Louise Ross – Clinical Consultant, National Centre for Smoking Cessation and Training.
When I first got the invitation to join the Priority Setting Partnership (PSP) on electronic cigarettes, I had no idea what a PSP was or did, nor had I ever heard of the James Lind Alliance (JLA), the organisation that runs the PSPs.
However, because of what I do, I’m intensely interested in e-cigarettes as a means of stopping smoking and staying stopped, so I read on…
What an opportunity it has been! It’s early days yet, but already we have formed an interactive and lively group – academics, people with lived experience, researchers and practitioners. Our task? To find out what the public want to know about e-cigarettes and vaping.
When I say ‘the public’, this includes anyone who is curious to know more through research – it could be GPs, hospital doctors, vapers, smokers, policy-makers, pregnant women, homeless people, prisoners, stop smoking practitioners – anyone who has thought ‘I really would like to see research done about xxx to do with vaping/e-cigarettes’ can respond to the survey we are sending out in January.
We haven’t got long to road-test the survey, but the team at JLA (who told us at the first meeting about some of the other PSPs they’ve been working on – who knew all this public participation was going on in research circles?) have skilfully guided us through the early steps.
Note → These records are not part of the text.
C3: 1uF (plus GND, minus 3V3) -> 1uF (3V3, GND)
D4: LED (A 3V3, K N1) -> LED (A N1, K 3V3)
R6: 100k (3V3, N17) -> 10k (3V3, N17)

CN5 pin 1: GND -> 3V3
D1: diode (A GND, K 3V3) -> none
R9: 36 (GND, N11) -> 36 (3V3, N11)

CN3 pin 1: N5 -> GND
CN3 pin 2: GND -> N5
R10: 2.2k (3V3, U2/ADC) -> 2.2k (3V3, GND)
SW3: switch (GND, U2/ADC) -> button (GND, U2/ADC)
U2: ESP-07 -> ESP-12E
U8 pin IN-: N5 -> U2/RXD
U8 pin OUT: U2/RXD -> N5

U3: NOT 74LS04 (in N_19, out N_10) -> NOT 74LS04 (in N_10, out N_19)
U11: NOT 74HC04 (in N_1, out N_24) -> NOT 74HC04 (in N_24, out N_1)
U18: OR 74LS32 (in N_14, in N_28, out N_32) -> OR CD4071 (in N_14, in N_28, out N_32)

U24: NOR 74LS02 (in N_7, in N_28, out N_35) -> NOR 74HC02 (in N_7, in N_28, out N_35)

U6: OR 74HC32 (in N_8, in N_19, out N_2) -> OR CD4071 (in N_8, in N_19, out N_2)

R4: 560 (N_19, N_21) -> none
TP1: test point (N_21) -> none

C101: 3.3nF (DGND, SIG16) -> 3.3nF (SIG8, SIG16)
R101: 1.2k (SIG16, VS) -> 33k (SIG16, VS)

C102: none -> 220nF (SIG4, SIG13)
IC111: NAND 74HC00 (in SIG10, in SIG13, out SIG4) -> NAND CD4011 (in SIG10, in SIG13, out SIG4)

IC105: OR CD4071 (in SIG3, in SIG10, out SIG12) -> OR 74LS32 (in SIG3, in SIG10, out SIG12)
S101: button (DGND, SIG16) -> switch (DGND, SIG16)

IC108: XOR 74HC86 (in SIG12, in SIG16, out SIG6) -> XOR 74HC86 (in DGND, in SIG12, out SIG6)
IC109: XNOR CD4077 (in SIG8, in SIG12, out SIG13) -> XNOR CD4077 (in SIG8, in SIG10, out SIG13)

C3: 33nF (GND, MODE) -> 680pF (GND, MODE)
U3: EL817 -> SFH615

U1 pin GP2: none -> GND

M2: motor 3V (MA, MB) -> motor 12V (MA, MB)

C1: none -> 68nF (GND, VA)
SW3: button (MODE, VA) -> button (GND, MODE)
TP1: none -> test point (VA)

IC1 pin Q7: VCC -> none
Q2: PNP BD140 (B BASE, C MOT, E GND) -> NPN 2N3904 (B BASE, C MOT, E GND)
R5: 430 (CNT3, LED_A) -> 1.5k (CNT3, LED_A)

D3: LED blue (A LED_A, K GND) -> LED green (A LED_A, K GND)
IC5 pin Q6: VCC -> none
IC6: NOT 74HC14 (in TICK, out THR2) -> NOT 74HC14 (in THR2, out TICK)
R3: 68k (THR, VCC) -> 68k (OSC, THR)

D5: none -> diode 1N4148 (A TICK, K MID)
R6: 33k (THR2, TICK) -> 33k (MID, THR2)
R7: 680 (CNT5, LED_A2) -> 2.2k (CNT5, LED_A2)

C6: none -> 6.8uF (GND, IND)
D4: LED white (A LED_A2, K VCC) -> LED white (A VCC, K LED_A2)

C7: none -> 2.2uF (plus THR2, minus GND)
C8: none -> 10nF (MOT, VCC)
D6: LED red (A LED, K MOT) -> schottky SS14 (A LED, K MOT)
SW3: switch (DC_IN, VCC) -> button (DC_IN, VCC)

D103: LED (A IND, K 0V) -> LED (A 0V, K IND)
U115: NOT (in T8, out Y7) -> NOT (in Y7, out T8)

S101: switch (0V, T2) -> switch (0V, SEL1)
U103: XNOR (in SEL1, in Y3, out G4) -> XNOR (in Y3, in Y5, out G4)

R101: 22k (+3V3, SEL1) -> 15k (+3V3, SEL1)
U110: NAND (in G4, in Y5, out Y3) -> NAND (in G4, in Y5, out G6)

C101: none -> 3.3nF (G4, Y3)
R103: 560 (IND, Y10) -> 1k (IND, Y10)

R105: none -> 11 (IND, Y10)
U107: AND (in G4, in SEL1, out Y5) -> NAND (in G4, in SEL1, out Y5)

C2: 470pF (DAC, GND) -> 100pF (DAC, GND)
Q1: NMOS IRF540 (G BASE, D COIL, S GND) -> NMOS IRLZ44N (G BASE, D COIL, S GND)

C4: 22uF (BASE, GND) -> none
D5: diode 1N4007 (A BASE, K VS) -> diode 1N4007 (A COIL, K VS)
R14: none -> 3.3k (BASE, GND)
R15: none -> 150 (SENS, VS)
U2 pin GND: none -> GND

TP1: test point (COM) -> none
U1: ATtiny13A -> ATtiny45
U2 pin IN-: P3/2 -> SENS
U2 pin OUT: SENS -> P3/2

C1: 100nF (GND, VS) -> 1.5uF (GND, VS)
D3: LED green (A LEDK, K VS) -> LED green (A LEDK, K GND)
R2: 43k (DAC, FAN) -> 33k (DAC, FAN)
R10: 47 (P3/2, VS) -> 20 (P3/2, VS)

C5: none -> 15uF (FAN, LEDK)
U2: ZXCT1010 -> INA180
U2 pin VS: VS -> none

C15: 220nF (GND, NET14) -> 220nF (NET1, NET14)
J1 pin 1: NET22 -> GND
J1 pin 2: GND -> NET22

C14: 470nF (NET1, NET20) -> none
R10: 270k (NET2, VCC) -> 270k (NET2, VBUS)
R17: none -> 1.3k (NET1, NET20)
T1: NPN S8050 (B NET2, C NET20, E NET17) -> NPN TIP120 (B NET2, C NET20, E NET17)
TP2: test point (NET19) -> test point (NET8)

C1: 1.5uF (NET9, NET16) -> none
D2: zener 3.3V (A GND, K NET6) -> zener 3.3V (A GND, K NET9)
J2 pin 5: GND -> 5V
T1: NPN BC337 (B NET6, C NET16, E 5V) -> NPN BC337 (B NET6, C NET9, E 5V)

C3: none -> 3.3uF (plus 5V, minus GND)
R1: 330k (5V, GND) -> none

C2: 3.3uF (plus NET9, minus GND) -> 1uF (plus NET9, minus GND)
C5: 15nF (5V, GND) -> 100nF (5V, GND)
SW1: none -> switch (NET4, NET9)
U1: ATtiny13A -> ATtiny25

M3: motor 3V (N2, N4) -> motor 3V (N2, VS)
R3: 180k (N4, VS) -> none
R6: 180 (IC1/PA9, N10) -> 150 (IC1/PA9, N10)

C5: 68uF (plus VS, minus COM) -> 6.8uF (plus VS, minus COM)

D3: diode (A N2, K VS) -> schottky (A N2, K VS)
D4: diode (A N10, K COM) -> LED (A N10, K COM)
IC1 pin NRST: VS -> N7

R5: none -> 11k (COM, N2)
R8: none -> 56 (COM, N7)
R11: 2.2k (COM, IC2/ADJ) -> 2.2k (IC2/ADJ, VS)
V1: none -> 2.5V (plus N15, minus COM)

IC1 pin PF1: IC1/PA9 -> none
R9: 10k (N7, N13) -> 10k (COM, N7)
So in early 2019, we will launch the survey and sit back and wait for lots of replies.
Long-term health effects? Useful for stopping smoking? Second-hand vapour? Improvements in asthma?
If you have a burning question that you’d like to see included in the list of research priorities, do fill in the survey.
Then the real work will begin, sifting through the suggestions, and deciding which are the most crucial to answer. I’m confident that we have a well-balanced, engaged and knowledgeable group to tackle this task, and I’m proud to have been included.